Most of our food plants aren't native, such as bananas, apples, almonds, and many of the green leafy types. Yet, there are native food plants for this area, such as elderberry, huckleberry, reedmace, and I want to be at the forefront of bringing those into our diets.

Monday, June 11, 2007

Stephanie's Rrrroof


Friday, I found this gem as I wandered around the Oakland side of the estuary. Stephanie Rubin built this combination doghouse and living roof (Red Rrrroof), seen here next to a gorgeous little rock garden/native plant community. Stephanie writes, "I built the doghouse as a sort of prototype and I want to start selling the houses."

That would be very excellent! Many yards that I see, with dogs, look pretty barren. Lifting the green above all the digging and playing and chewing looks like an elegant solution. Contact Stephanie through her email.

Wednesday, June 06, 2007

Teachable moment: Aphids


You don't have an aphid "problem;" you've got a ladybug deficiency.

Are your aphids experiencing a population explosion? Chemical eradication is out. Harmony is in. Let the aphids show you which plants need some nutritional support, but make sure you're providing habitat for predatory species (planting forage crops, such as clover, make it easy to build up reserviors of beneficial insects).

Monday, May 07, 2007

A busy couple of days

We got 2 cubic yards of dirt delivered. My newest housemate and I shlepped it up to the raised beds. She made more trips, but I carried two buckets at a time. We carried about 1000 pounds of dirt up to the deck. I didn't make an herb spiral, after all; I modified it into an "S" curve, since the back of the planter isn't very accessible. Nick and Caity moved the remaining dirt over to the edge of the driveway so we can get the cars in and out. They did a great job; you couldn't see a speck of dirt left from where the pile had started.
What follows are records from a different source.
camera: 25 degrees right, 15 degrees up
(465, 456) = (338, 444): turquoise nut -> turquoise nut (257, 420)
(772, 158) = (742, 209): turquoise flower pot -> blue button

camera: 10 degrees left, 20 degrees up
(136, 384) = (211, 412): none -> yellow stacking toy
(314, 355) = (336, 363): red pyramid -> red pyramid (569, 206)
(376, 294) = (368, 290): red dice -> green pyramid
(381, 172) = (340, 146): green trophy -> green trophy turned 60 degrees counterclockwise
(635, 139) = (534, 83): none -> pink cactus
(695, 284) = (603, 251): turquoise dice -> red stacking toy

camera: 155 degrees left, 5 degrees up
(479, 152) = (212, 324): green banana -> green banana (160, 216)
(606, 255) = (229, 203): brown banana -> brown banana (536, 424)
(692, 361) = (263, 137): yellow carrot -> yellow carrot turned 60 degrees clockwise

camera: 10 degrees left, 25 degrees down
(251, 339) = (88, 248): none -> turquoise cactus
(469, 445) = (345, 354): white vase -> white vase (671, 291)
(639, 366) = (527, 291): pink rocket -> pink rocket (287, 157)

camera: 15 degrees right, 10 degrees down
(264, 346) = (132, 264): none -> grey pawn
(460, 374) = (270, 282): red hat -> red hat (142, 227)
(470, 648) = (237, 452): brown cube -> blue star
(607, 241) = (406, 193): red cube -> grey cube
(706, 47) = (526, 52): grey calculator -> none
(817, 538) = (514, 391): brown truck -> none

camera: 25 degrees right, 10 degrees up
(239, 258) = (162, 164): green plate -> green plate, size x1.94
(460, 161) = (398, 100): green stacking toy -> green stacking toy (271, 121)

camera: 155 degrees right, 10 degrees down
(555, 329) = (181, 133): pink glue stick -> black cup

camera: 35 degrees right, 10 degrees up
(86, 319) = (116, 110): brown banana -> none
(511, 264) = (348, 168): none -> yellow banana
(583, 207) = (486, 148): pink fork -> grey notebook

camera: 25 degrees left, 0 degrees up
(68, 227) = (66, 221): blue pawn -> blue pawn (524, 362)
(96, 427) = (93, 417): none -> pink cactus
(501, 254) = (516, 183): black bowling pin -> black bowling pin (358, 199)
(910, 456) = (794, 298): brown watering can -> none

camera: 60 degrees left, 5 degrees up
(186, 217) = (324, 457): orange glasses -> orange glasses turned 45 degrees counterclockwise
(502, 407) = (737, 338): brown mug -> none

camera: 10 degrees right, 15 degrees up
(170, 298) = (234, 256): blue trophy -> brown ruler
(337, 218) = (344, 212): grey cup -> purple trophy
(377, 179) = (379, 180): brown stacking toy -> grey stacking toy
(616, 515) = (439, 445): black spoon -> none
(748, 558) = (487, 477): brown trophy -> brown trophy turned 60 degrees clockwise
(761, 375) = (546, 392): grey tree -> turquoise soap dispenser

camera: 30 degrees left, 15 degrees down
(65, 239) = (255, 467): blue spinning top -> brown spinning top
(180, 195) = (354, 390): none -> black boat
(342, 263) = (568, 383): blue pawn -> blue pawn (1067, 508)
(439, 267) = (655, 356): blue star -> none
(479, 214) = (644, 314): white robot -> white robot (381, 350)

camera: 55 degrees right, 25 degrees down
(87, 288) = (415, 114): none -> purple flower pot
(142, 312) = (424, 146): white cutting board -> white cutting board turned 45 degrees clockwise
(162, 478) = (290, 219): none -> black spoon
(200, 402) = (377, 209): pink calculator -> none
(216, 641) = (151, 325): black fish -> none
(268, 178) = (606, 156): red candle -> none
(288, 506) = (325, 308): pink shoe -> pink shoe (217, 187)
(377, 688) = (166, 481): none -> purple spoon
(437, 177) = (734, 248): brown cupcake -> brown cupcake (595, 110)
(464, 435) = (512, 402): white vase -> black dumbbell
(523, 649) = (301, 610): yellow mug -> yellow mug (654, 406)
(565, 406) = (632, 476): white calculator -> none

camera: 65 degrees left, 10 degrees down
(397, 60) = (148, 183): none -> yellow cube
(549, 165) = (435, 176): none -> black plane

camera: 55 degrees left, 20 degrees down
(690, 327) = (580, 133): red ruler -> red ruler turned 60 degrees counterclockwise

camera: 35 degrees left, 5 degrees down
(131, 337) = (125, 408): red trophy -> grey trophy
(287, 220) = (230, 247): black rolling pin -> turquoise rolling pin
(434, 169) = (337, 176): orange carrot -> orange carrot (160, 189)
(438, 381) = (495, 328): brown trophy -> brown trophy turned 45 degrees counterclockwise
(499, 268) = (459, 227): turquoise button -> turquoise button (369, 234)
Here it is, after she planted all the new plants. I'm not an herbalist, but I can recognize rosemary, lavender, chives, nastertium, primrose, chamomile, comfrey...

Comfrey, you say? Isn't that a deep-rooting plant? Why yes, it is! Hopefully we can use this space as a nursery and grow more, to plant down in my yard and continue the process of building some topsoil.

I also tended the beehive. The new honey is sure tasty! Those sweet little workers have grown comb across multiple top bars; I'm sort of at a loss about what to do. I've called Julia.


Sunday Caity and I went on a little bit of the Natives Garden Tour. We loved Jenny and Scott Fleming's garden! 1.5 acres on a hillside, started in the 1950s, this amazing garden is home to 200 species of natives, has amazing lava rock staircases throughout, and a cute waterfall to sing to you as you look out over the bay to the Headlands.

The garden is quite vertical; I bet that there's more than 2 acres of growing space. I am very inspired by the naturalistic mixing of so many species, all in their respective zones, but spread deep; ferns, sorrell and wild ginger at your feet, huckleberry and currants at your findertips, dogwood and fremontias over your head, and aspens and redwoods towering above all. Pipevines and vine maples link everything together, but tastefully, not in a tangled way.

I'm thinking quite seriously about how verticality works into my plans. Under the plum tree, I could plant redwood sorrel and native California strawberries, with some comfrey to draw nutrients up. Then a rose (cultivars and natives) insectory level, California native grapes, and then the plum tree canopy. There's room for one or two more levels in there, but someone with some knowledge should let me know what to plant.